Incidence, Mortality and Prevalence
Breast cancer is, according to the World Health Organization (WHO), the most common cancer among women. Based one the GLOBOCAN 2002 data, each year more than one million new cases of breast cancer are diagnosed worldwide, and nearly 400,000 people will die of the disease annually.
Poor response
In HER2-positive breast cancer, increased quantities of the HER2 protein are present on the surface of the tumour cells. This is known as ‘HER2-positivity’ breast cancer. High levels of HER2 are present in a particularly aggressive form of the disease which responds poorly to chemotherapy. Research shows that HER2-positivity affects approximately 20 percent of women with breast cancer.
Mode of Action
Trastuzumab is a humanised antibody, designed to target and block the function of HER2, a protein produced by a specific gene with cancer-causing potential. The mode of action of trastuzumab is unique in that it activates the body’s immune system and suppresses HER2 to target and destroy the tumour. Trastuzumab has demonstrated unprecedented efficacy in treating both early and advanced (metastatic) HER2-positive breast cancer. Given on its own as monotherapy as well as in combination with or following standard chemotherapy, trastuzumab has been shown to improve response rates, disease-free survival and overall survival while maintaining quality of life in women with HER2-positive breast cancer.

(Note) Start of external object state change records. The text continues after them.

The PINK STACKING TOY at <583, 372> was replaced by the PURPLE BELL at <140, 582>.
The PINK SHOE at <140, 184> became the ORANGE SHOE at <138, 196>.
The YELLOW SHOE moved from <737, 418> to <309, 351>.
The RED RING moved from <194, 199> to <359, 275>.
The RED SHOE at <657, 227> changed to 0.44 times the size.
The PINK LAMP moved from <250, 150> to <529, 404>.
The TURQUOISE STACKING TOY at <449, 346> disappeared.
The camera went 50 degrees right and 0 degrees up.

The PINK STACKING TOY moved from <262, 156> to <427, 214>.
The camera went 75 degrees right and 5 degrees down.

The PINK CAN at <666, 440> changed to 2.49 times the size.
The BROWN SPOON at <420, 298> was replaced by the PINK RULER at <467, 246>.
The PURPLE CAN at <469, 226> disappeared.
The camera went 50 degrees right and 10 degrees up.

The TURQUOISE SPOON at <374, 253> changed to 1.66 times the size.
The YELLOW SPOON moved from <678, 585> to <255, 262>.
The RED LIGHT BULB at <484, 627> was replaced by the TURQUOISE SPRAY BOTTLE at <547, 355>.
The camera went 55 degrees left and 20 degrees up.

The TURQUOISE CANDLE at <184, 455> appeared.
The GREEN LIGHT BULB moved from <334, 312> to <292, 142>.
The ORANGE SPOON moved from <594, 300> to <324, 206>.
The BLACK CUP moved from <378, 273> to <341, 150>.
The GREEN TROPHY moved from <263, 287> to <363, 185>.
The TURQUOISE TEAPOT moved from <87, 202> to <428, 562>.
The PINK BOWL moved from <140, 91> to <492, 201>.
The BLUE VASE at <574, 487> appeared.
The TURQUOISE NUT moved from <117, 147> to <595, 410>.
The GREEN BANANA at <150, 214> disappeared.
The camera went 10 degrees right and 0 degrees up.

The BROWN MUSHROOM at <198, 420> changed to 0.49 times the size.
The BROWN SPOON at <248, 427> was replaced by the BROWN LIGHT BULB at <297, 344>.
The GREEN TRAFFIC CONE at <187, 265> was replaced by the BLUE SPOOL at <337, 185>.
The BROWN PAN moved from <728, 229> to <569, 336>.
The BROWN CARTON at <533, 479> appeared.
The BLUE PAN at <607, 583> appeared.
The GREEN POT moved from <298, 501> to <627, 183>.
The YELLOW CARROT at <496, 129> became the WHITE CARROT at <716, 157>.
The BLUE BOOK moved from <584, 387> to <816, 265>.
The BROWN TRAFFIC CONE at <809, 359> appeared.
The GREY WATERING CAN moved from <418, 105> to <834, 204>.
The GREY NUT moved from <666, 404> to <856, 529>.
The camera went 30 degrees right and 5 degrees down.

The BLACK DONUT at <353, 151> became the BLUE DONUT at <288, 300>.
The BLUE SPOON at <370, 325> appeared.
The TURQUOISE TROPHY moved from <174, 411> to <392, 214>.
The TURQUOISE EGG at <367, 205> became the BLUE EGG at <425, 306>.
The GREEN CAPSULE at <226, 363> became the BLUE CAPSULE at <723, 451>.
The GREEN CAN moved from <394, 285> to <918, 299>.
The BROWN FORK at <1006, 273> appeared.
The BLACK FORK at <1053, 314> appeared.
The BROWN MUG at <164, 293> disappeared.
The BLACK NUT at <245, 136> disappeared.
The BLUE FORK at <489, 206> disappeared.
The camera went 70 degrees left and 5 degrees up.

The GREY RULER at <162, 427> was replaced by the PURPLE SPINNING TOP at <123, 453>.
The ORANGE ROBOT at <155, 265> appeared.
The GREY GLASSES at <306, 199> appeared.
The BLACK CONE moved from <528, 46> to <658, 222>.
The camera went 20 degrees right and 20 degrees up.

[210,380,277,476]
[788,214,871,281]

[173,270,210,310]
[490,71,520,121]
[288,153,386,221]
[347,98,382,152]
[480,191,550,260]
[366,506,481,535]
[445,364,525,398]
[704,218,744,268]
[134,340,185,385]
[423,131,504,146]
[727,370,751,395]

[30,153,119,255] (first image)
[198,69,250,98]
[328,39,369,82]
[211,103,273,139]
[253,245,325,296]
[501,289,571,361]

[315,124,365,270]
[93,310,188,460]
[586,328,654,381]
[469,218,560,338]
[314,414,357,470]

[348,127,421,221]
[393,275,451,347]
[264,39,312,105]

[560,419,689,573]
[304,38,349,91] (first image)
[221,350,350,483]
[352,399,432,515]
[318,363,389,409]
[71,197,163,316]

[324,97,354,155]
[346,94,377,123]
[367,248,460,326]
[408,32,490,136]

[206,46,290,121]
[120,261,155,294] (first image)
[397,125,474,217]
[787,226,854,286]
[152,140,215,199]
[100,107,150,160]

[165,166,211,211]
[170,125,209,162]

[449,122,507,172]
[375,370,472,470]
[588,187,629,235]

Locally advanced breast cancer or LABC, including inflammatory breast cancer, is more common in Europe than in the US and accounting for about 10% of all new cases. The median survival time remains low, ranging from 3 years (for inflammatory breast cancer) to 6 years. Thus, new treatment approaches are critically important.
The largest neoadjuvant trial
The NeOAdjuvant Herceptin trial (NOAH) is the largest multicentre, randomised, open-label, Phase III trial, evaluating the benefits of giving neoadjuvant trastuzumab in combination with anthracycline- and taxane-based chemotherapy versus chemotherapy alone to women with locally advanced HER2-positive breast cancer.
A total of 228 patients with centrally confirmed locally advanced HER2-positive breast cancer, a particularly aggressive form of the disease, participated in this neoadjuvant study. 115 patients received standard chemotherapy plus trastuzumab (for one year) and 113 patients received chemotherapy alone before surgery. The primary end point was event-free survival (EFS), defined as the time between randomisation and disease recurrence or progression, or death from any cause. Secondary end points were pathological complete response (pCR), overall response rate (ORR), overall survival (OS) and safety.
Improving event free survival
The results of this study show that trastuzumab plus chemotherapy improved event free survival at 3 years to 70% vs 53% with chemotherapy alone - the addition of trastuzumab to chemotherapy reduced the relative risk of recurrence by about half (HR 0.56, p=0.006). In addition, trastuzumab plus chemotherapy was shown to completely eradicate the tumor (a pathological complete response to treatment) in nearly twice as many patients, 39%, compared with only 20% of patients treated with chemotherapy alone (p=0.002). The overall response rate was also significantly increased (89% vs 77%, p=0.02).
Treatment options
Standard treatment for locally advanced breast cancer currently includes neoadjuvant chemotherapy. In this study, outcomes were assessed in HER2-positive patients with locally advanced breast cancer treated with chemotherapy (3 cycles of doxorubicin and paclitaxel, 4 cycles of paclitaxel, 3 cycles of CMF; n=113) or with chemotherapy + trastuzumab (n=115). A control group of HER2-negative patients with LABC received chemotherapy only (n=99). The primary endpoint was event-free survival (EFS), with a median follow-up time of 3 years. For HER2-positive patients who received chemotherapy and trastuzumab, EFS was significantly improved compared with HER2-positive patients who only received chemotherapy (70.1% vs 53.3%, respectively; HR=0.56, P=.006). Overall survival, a secondary endpoint, was also improved in patients receiving trastuzumab, but the difference was not significant (85.3% vs 80.4%, respectively; HR=0.65, P=.18). EFS was similar in the HER2-positive arm treated with chemotherapy alone and the HER2-negative control arm over the first 18 months, but showed a divergence in favor of HER2-negative patients over a longer period of time. Adverse events from the 2 therapy regimens were within acceptable limits. Cardiac toxicity, as reflected by changes in left ventricular ejection fraction (LVEF), was minimal in the majority of patients (>95% of patients with CTC grade 0 or 1), with 2 cardiac events reported in the group receiving trastuzumab.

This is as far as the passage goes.